Gardening with Texas Native Plants; The Wildflower Slope.

Josephine, Arlington, TX(Zone 8a)

The " Wildflower Slope" was our first project in our attempt to work with Texas Native Plants. It began in 1997 after we read an article that was published in the Arlington newspaper. It featured a yard that was a certified urban Wildscape, made up of native plants and showed how it worked to attract wildlife and give them a home.

I was very excited about the idea and called the lady to ask if I could come see it and talk to her about it. She was very gracious and explained how she had done it. I was very impressed with her place and decided that it would be great for us to try it too.

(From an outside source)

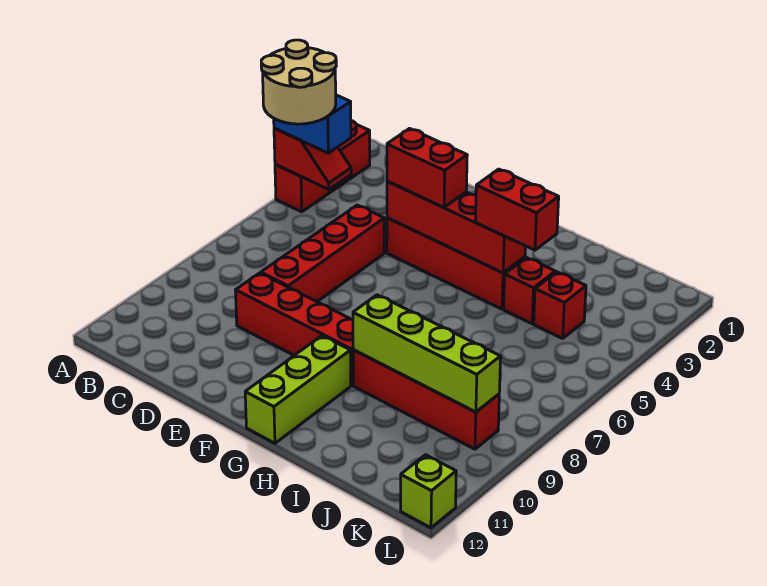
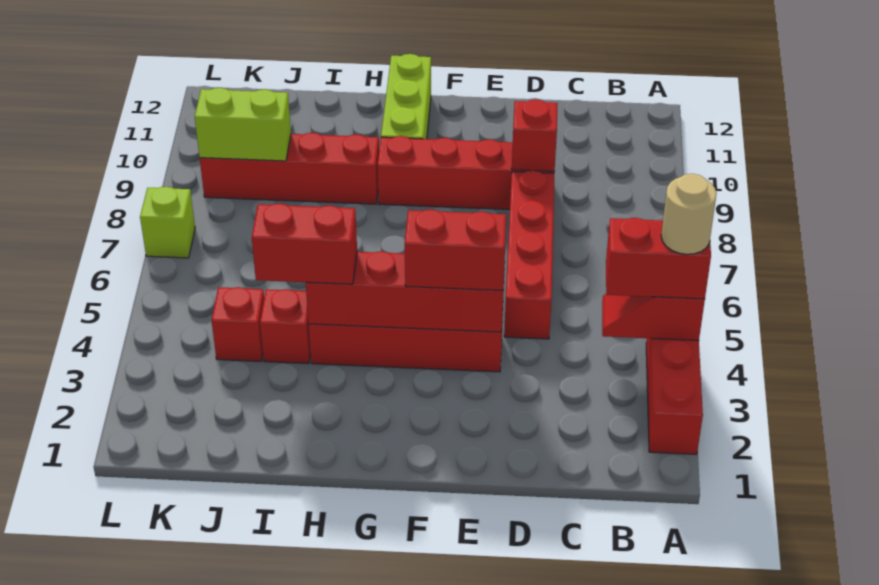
blue brick A4:B4 level 3 -> red brick A4:B4 level 3
tan round brick A4:B5 level 4 -> tan round brick A4 level 4
none -> red brick D9 level 2
lime brick H9:K9 level 2 -> lime brick J9:K9 level 2
lime brick L12 level 1 -> lime brick L7 level 1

Unfortunately at the time I was totally ignorant about the concept of native plants, although I loved nature, wildflowers and animals and had been gardening organically since 1969. So, I gathered as much information as I could from books, the internet and friends, but alas native plants were very hard to find.

We had this area we call the slope because of the steep incline. It measures 10 by 80 feet and it faces south to the side street of our corner lot. It was covered with bermuda and framed by bare chain link fence, presentable but not pretty. So we chose it as the starting point in our endeavor to create a certified urban Wildscape.

I bought some wildflower seeds and scattered them on the close cut grass in the fall. Well our first spring was not spectacular but I kept checking the nurseries and searching through empty lots for wild plants and little by little we built a nice collection of plants. Some of them just volunteered on the slope when we stopped mowing and let the plants come up. Frostweed, Ironweed, Goldenrod and Primrose are some volunteers that come to mind.

Collecting and growing native plants has become a passion for us since we love the idea of plant conservation and showing that a native plant garden can just as beautiful as any filled with exotics. The Slope has served as great educational tool for the neighborhood as people stop by to ask,"What are those beautiful flowers?" and to say, "Thank you we enjoy them every time we drive by".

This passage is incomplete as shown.